Winter sea ice meltdowns and related ultra-warm conditions that gripped the northern Bering Sea and southern Chukchi Sea in the past few years are signs of a long-term transformation underway in the Pacific Arctic, a new study reports.
The study adds to a growing body of research documenting massive ecological changes in the region.
[How an accelerated warming cycle in Alaska’s Bering Sea is creating ecological havoc]
“The ecosystem-wide changes seen in 2017–2019 have the potential to fundamentally reconfigure the Pacific Arctic marine food web,” said the study, authored by scientists from a variety of universities and institutions and published in the journal Nature Climate Change.
The study tracks changes in creatures ranging from microscopic to massive during the extraordinary warmup of 2017 to 2019.
Tiny, high-fat copepods became scarce in the southern Chukchi Sea. Boreal species like pink salmon, Pacific cod and pollock rushed in; the 2017 count of juvenile pink salmon in biologists’ trawling surveys was twice that of the previous year, the study said.
Mass die-offs of seabirds littered some Bering Sea coastlines with carcasses and birds became scarcer in the Bering’s offshore areas. But bird densities, particularly those of short-tailed shearwaters, increased in offshore areas of the Chukchi, the study said.
[Warmer waters, animal die-offs and toxic blooms are among the signs that a ‘new Arctic’ is here]
Ice-dependent seals suffered in the warm conditions, the study reports.
More than 280 carcasses of bearded, ringed and spotted seals — most of them young and many of them emaciated — were found on beaches in the spring and summers of 2018 and 2019, promoting the National Oceanic and Atmospheric Administration to declare an “unusual mortality event.”
There were almost no ribbon seals to be found during biologists’ surveys. And those seals that were found alive were in poorer condition; spotted seal pups born in 2018 had less body fat and were smaller than in recent years, the study reports.
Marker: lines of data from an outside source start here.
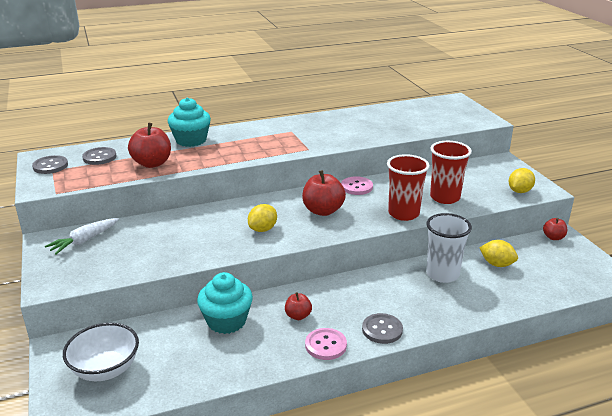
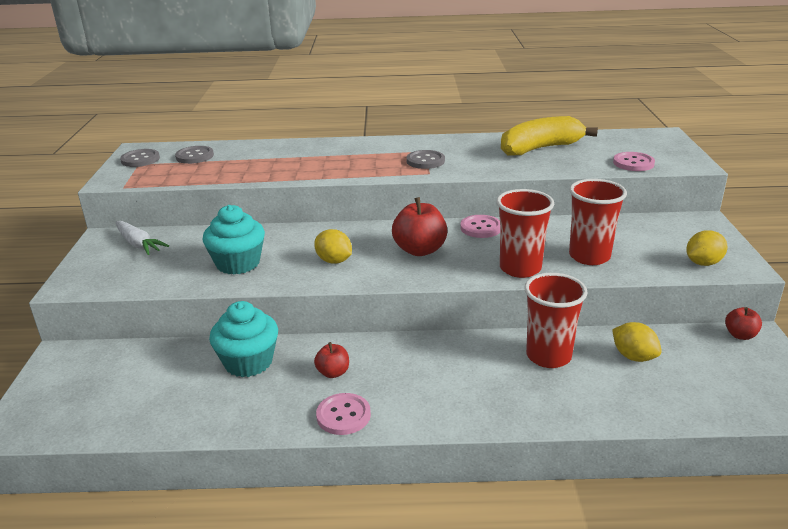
camera: 20 degrees right, 0 degrees up
(84, 241) = (138, 244): white carrot -> white carrot turned 105 degrees counterclockwise
(105, 369) = (88, 389): white bowl -> none
(152, 163) = (242, 169): red apple -> none
(191, 140) = (302, 149): turquoise cupcake -> turquoise cupcake (238, 263)
(263, 229) = (334, 261): yellow lemon -> yellow lemon turned 75 degrees clockwise
(377, 119) = (540, 148): none -> yellow banana
(382, 330) = (425, 411): grey button -> grey button (425, 161)
(442, 274) = (548, 356): white cup -> red cup
(448, 124) = (633, 163): none -> pink button

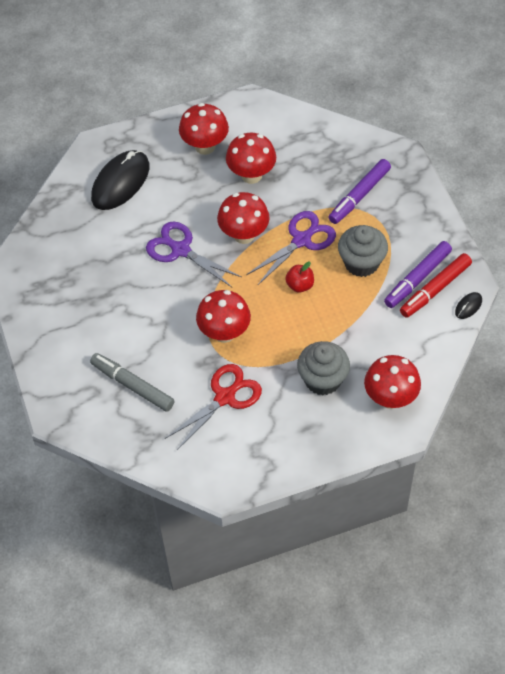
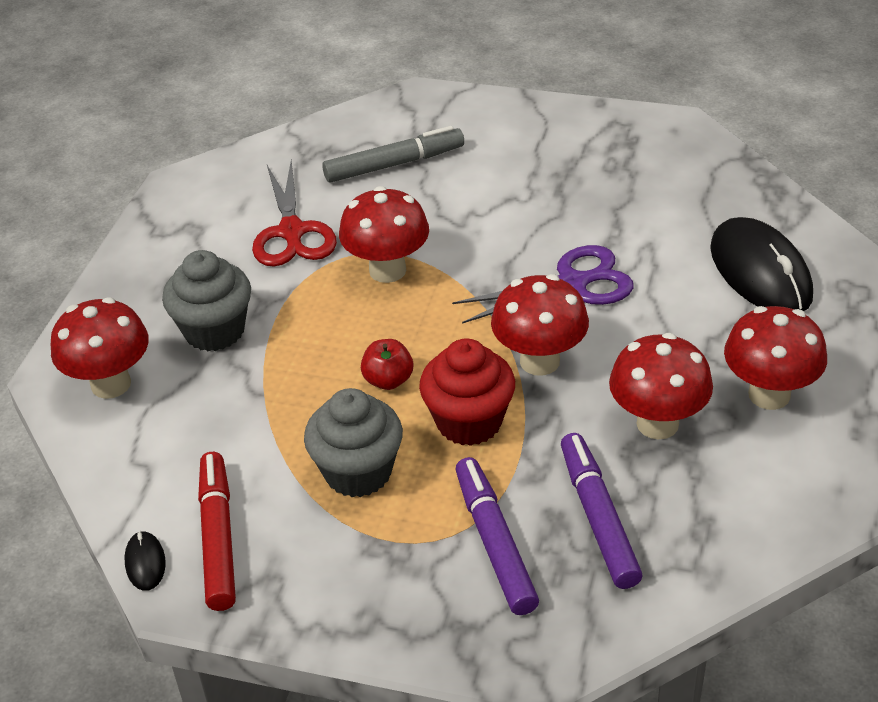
camera: 125 degrees right, 15 degrees down
(301, 240) = (469, 422): purple scissors -> red cupcake
(417, 278) = (260, 526): purple marker -> purple marker (598, 517)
Bowhead whales, which normally winter in the Bering before migrating to their farther — north summer waters, arrived nearly a month earlier than normal in the spring of 2017 in waters off Utqiagvik, the nation’s northernmost community. Bowheads stayed there longer, too, some of them forgoing their usual winter migration south through the Bering Strait. In January of 2018, a bowhead was recorded singing near Utgiagvik, “something that has never been recorded at that time of the year,” the study said. The changes are part of a larger trend in changes to whale behavior in the region.
There are signs that the past two years were not an anomaly, but an indication of what will come in the future, the study’s authors wrote.
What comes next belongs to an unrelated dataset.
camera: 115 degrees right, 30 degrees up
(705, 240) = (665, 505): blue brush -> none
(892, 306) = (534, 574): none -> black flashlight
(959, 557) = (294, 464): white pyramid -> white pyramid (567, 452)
“The expectation is for the sea-ice season to further shorten and sea-ice coverage to diminish. Waters will become warmer and stay warm longer into autumn and winter,” though it is hard to predict how quickly those changes will happen and what additional “sudden shifts” might come in the future, the study said.
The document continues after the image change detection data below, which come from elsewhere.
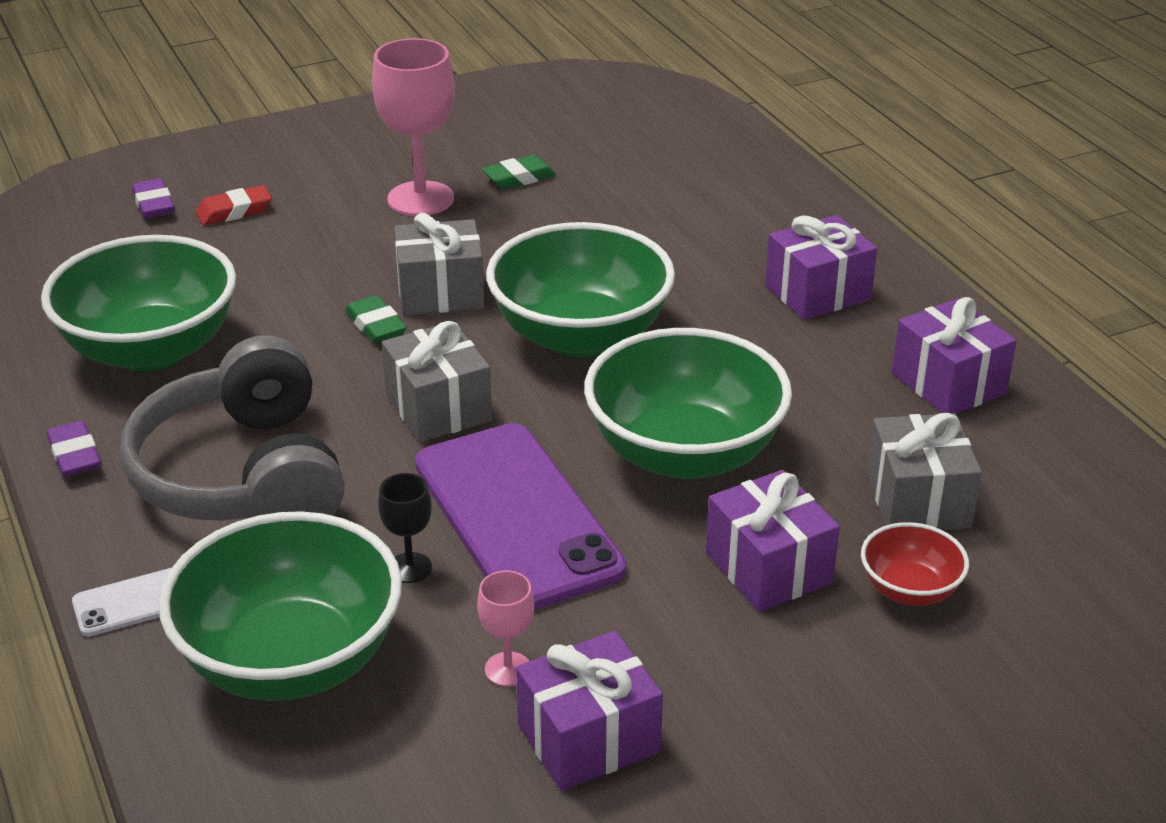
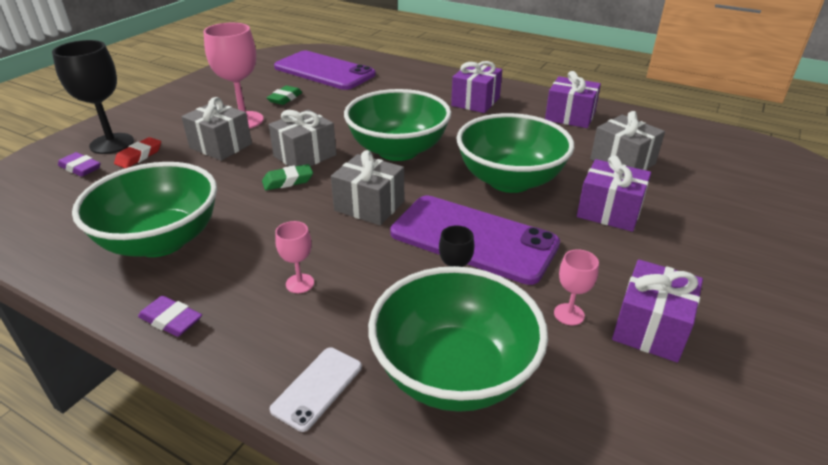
camera: 35 degrees left, 0 degrees up
(220, 177) = (112, 143): none -> black goblet
(243, 475) = (300, 283): grey headphones -> pink goblet
(348, 233) = (221, 146): none -> grey gift
(376, 325) = (288, 181): green eraser -> green eraser turned 45 degrees counterclockwise
(637, 142) = (324, 71): none -> purple phone
(909, 590) = (671, 196): red bowl -> none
Cold and ice have returned this winter to the northern Bering and southern Chukchi region, but that does not seem to mean a return to previous conditions, said Arctic expert Henry Huntington, the study’s lead author.
“This winter is colder and with more ice relative to the last couple winters, but still has less ice than what used to be normal. This is the problem of shifting baselines — we compare today with yesterday, forgetting that yesterday was already a big change from the day before,” Huntington said by email.
“I’ll be delighted if we get more winters like this one and colder, but the overall trend is clearly in the direction of the 2017-2019 years. It’s just a question of how long it takes for that to become ‘normal’ instead of odd,” he said.